Excite CEO George Bell informed Page that BackRub's incredible search algorithms were downright bad for Excite's "stickiness" -- i.e. it didn't force users to wade through one ad-filled page after another before finding the results they were actually after. In fact, Bell wanted a search engine that was at most "80 percent as good as the other search engines" out there. It sounds stupidly shortsighted now, but this was at the beginning of the dot-com bubble, when "stupid shortsightedness" was the theme of every internet startup's Christmas party.
The deal fell through, and a disillusioned Page decided to hang onto his cherished software and start his own company, which went on to become the Google we all know and love and kind of fear today. The company is currently worth around $120.9 billion, which mathematicians tell us is probably more than $750,000. Excite, meanwhile, is best known as #4 on every list of 10 Things Only '90s Kids Will Remember. That's what giving 80 percent in Silicon Valley gets you.

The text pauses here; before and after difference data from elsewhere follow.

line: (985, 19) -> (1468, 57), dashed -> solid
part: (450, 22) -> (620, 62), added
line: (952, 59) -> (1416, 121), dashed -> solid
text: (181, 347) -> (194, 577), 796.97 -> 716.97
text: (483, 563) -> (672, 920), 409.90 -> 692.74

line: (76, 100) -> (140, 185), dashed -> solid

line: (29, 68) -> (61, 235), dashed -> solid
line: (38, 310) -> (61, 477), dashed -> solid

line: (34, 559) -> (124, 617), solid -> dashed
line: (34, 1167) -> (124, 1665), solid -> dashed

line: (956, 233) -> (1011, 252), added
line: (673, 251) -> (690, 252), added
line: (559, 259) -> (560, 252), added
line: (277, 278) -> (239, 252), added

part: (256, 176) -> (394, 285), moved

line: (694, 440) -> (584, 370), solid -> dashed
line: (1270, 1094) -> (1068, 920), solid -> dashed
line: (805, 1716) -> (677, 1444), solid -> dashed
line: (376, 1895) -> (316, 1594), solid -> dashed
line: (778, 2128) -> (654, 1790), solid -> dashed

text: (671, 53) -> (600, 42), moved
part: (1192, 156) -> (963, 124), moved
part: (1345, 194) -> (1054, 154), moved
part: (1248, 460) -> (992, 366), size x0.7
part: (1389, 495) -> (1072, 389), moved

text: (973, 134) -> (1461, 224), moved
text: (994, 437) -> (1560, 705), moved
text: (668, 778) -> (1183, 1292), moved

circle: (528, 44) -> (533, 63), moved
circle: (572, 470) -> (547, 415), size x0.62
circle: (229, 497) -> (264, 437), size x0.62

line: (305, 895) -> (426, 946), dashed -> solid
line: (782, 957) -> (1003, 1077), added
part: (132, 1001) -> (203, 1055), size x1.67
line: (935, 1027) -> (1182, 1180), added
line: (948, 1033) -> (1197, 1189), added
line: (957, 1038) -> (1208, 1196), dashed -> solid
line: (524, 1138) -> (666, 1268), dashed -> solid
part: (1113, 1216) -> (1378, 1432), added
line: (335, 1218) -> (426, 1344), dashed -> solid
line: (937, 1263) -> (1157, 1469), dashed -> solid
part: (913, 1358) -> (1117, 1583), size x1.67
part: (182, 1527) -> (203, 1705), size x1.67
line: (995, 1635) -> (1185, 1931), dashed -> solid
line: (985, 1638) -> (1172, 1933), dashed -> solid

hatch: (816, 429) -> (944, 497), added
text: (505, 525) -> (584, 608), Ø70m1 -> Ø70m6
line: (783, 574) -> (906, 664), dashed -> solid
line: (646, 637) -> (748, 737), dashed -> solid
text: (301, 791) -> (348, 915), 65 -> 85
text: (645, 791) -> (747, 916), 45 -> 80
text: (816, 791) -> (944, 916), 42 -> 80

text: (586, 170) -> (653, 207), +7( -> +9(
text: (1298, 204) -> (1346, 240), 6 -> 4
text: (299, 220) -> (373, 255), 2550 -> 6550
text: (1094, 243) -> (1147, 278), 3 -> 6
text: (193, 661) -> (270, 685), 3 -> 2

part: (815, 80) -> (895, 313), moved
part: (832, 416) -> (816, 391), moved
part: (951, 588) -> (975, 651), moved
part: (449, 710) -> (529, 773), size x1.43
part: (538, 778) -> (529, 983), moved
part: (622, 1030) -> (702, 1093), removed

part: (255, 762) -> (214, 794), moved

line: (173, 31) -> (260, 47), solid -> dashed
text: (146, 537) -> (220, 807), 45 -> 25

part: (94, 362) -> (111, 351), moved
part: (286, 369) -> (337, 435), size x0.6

Blockbuster Could've Bought Netflix For Chump Change
Sometimes, all you have to do to make a billion dollars is take an old concept (like renting movies) and provide a small tweak (adding the internet). Like Netflix did. And sometimes, all you have to do to make a billion dollars is buy a company like Netflix when they're young, dumb, and cheap. Like Blockbuster didn't.
If you were looking to Netflix and chill at the beginning of the new millennium, waiting for mail-order DVDs to arrive gave you a hell of a lot more time to chill than to Netflix. This, the limited selection, and a lot of late fees meant that Netflix hadn't made a single dollar since its founding in 1997. The company was just too far ahead of its time, unlike traditional rental giant Blockbuster, which hadn't changed its business model since Teen Wolf was released on VHS.
Teetering on the brink of bankruptcy, Netflix made Blockbuster a proposal: Buy them for $50 million. This was a sum Blockbuster could scrounge up out of nothing but Star Trek II: The Wrath Of Khan late fees, and they'd give themselves a much-needed online presence on the cheap. Blockbuster rejected the idea. After all, why partner with a failing company like Netflix when they could partner with one that would surely be around for centuries to come? You know, like Enron or Circuit City?
Netflix would spend much of the early 2000s begging Blockbuster to reconsider their offer, but to no avail. With no one to buy them, Netflix continued to expand their DVD-by-mail business on their own, barely surviving a desperate and belated attempt by Blockbuster to enter the market. Then, in 2007, the internet was finally ready for a movie streaming service, and so was Netflix. Today Netflix is worth 3,000 times what Blockbuster could've bought them for in 2000. Meanwhile, the last Blockbuster in the world is dying a slow death in Oregon after losing all of its customers to streaming sites like Netflix. Like they've always said since time immemorial, never look a gift BoJack Horseman in the mouth.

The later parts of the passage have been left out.